"Wielki poeta i wielki przyjaciel Polski. Miał 72 lata. Jego utwory tłumaczyli tak wybitni poeci, jak Josif Brodski czy Hanas Magnus Enzesbereg. Sarajlić był też wydawcą, przygotował do druku m.in. tomy Pasternaka, Majakowskiego i szczególnie mu bliskiego Gałczyńskiego. Ten Jugosłowianin z Bośni zamieszkał w Sarajewie w 1945 r. Nie opuścił miasta nawet podczas ostatniego oblężenia. Przeżył wojny, rewolucję, dyktatury, ale nigdy nie zmienił się duch jego wierszy, które często zapisywał na serwetkach. "Sądzą. Przez całą historię sądzą. Miła moja, jak mamy uciec od historii?" - pytał. Nie był nadwornym poetą żadnej władzy, i władcy nigdy nie mogli liczyć na jego przychylność. Przyjaciele - zawsze. "Lepiej spędzić jeden wieczór z przyjaciółmi niż napisać nawet Hamleta przy biurku" - twierdził w jednym z wierszy.
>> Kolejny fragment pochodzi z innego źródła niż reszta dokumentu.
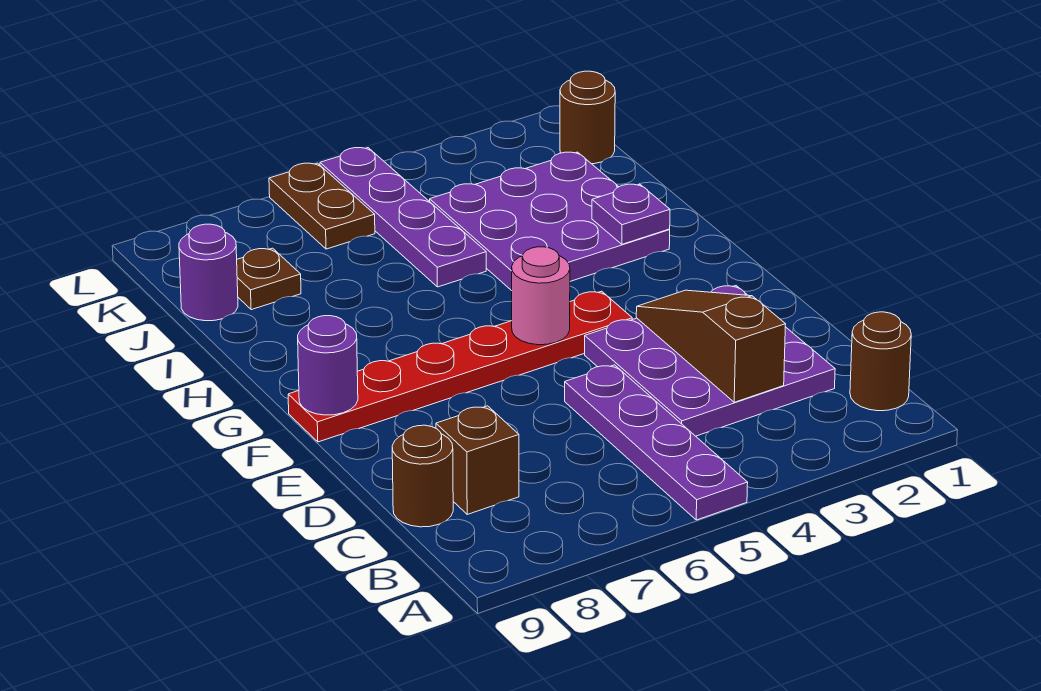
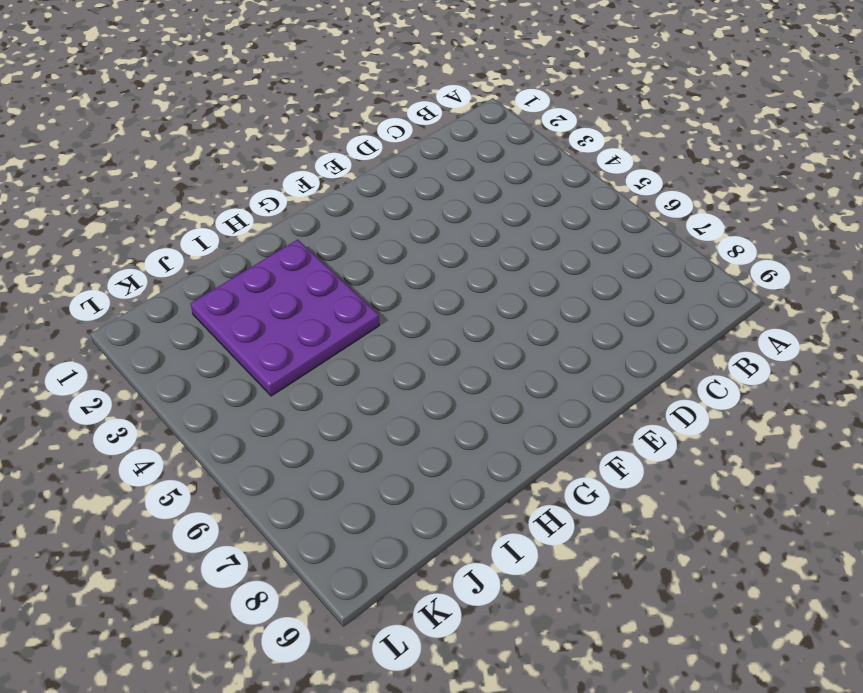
none -> purple plate A5:D5 level 1
none -> brown round brick B1 level 1
none -> purple plate C2:E4 level 1

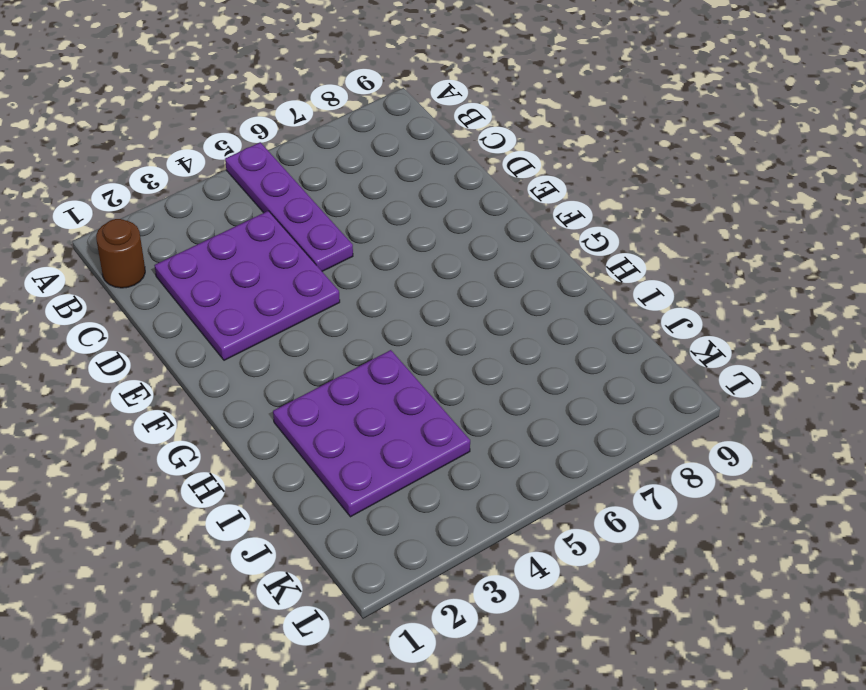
none -> brown brick C8 level 1
none -> brown round brick C9 level 1
none -> red plate F4:F9 level 1

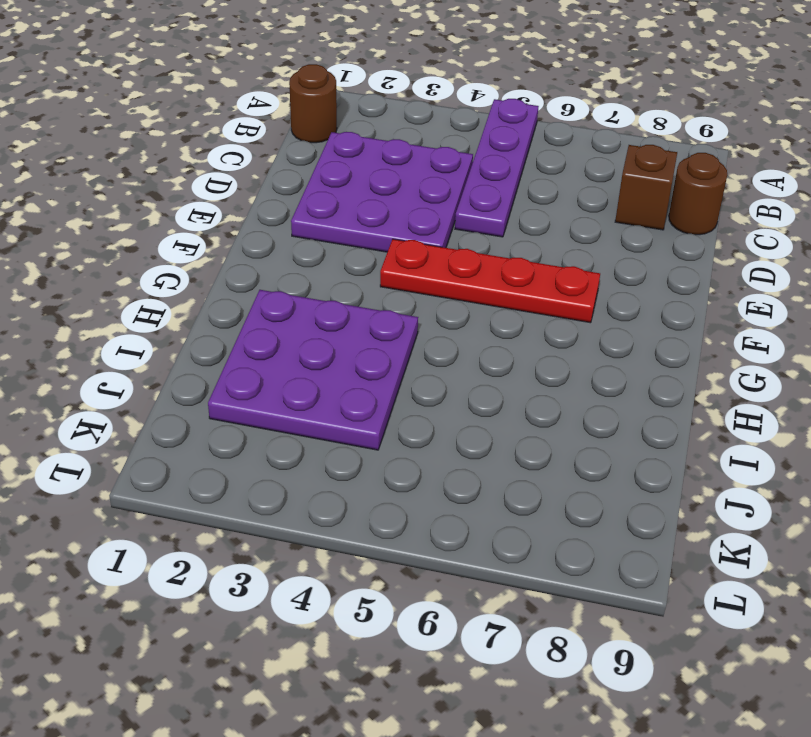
red plate F4:F7 level 1 -> red plate F4:F9 level 1
none -> purple plate I5:L5 level 1
none -> brown plate J8 level 1
none -> purple round brick J9 level 1

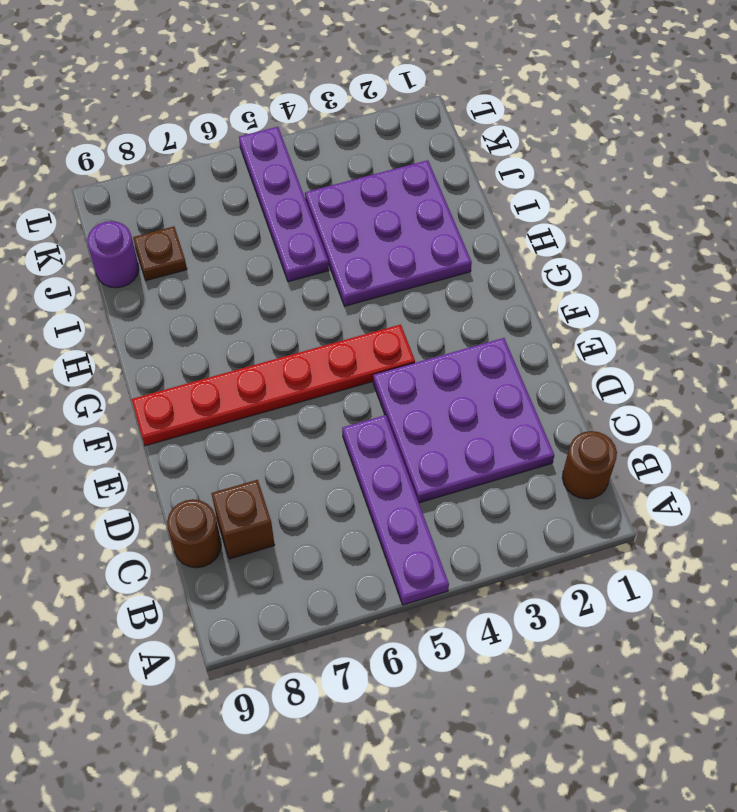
none -> brown round brick K1 level 1
none -> brown plate K6:L6 level 1
none -> brown slope C3:E3 level 2 top C

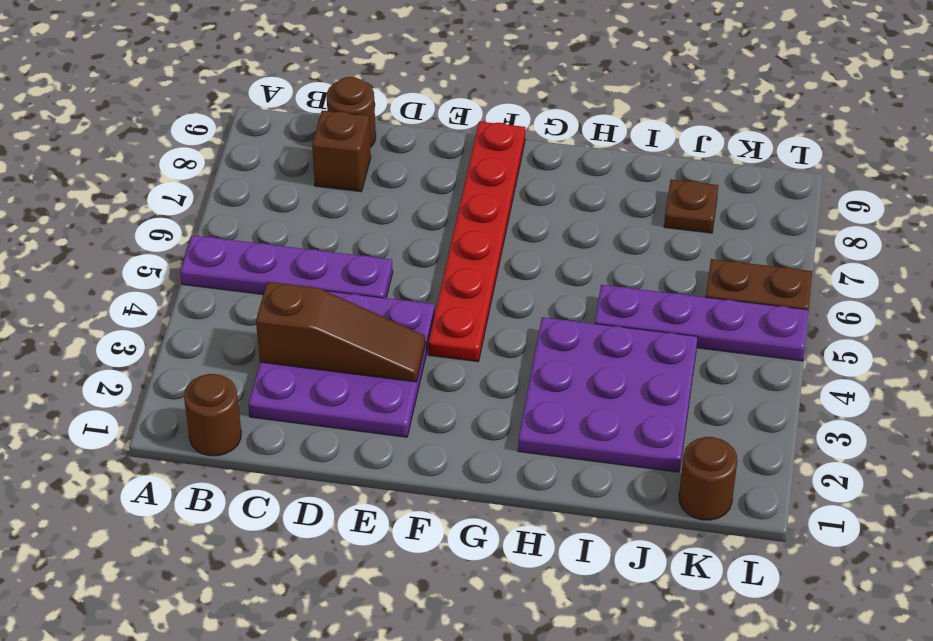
none -> purple round brick J9 level 1
none -> pink round brick F5 level 2
none -> purple round brick F9 level 2

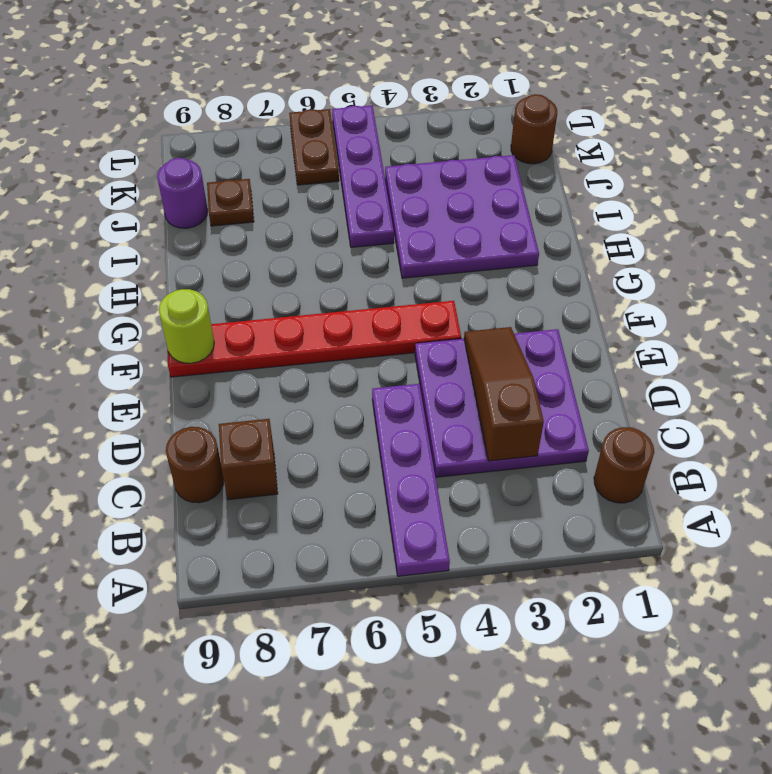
lime round brick F9 level 2 -> purple round brick F9 level 2
none -> pink round brick F5 level 2
none -> purple plate H2 level 2

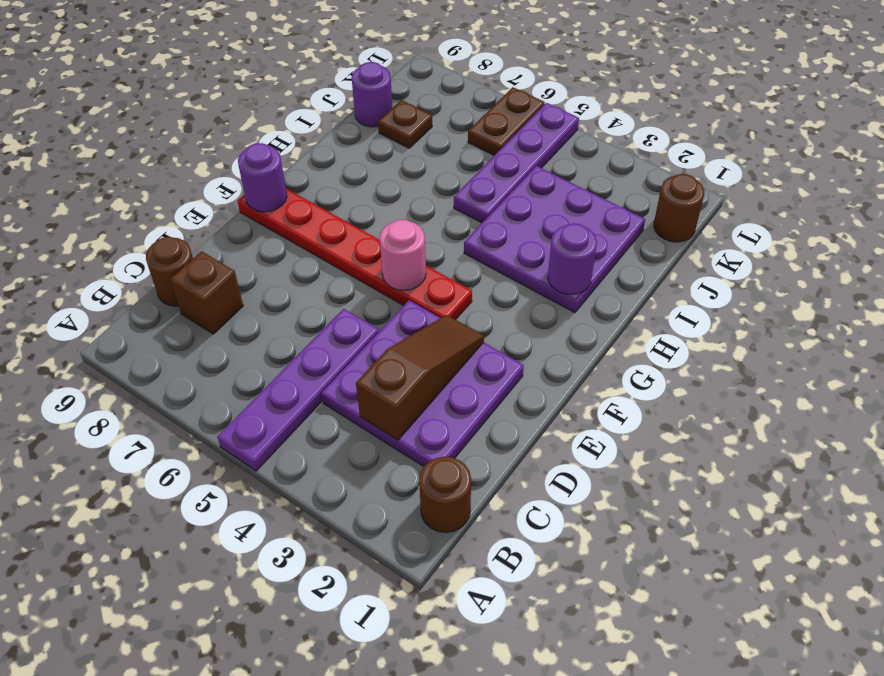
purple round brick H2 level 2 -> purple plate H2 level 2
Dzięki poezji tego "kosmopolity, antyfaszysty, konserwatysty, któremu strasznie żal z powodu tylu nie opiewanych piękności drugiej połowy XX wieku", zdobywa się nowych przyjaciół - Polak mieszkający w Nicei sprawdza wrażliwość znajomych, darowując im tom Izeta "Kocham bardzo", który ukazał się także w Polsce".
(Dorota Jovanka Ćirlić - Gazeta Wyborcza, 4-5.05.02)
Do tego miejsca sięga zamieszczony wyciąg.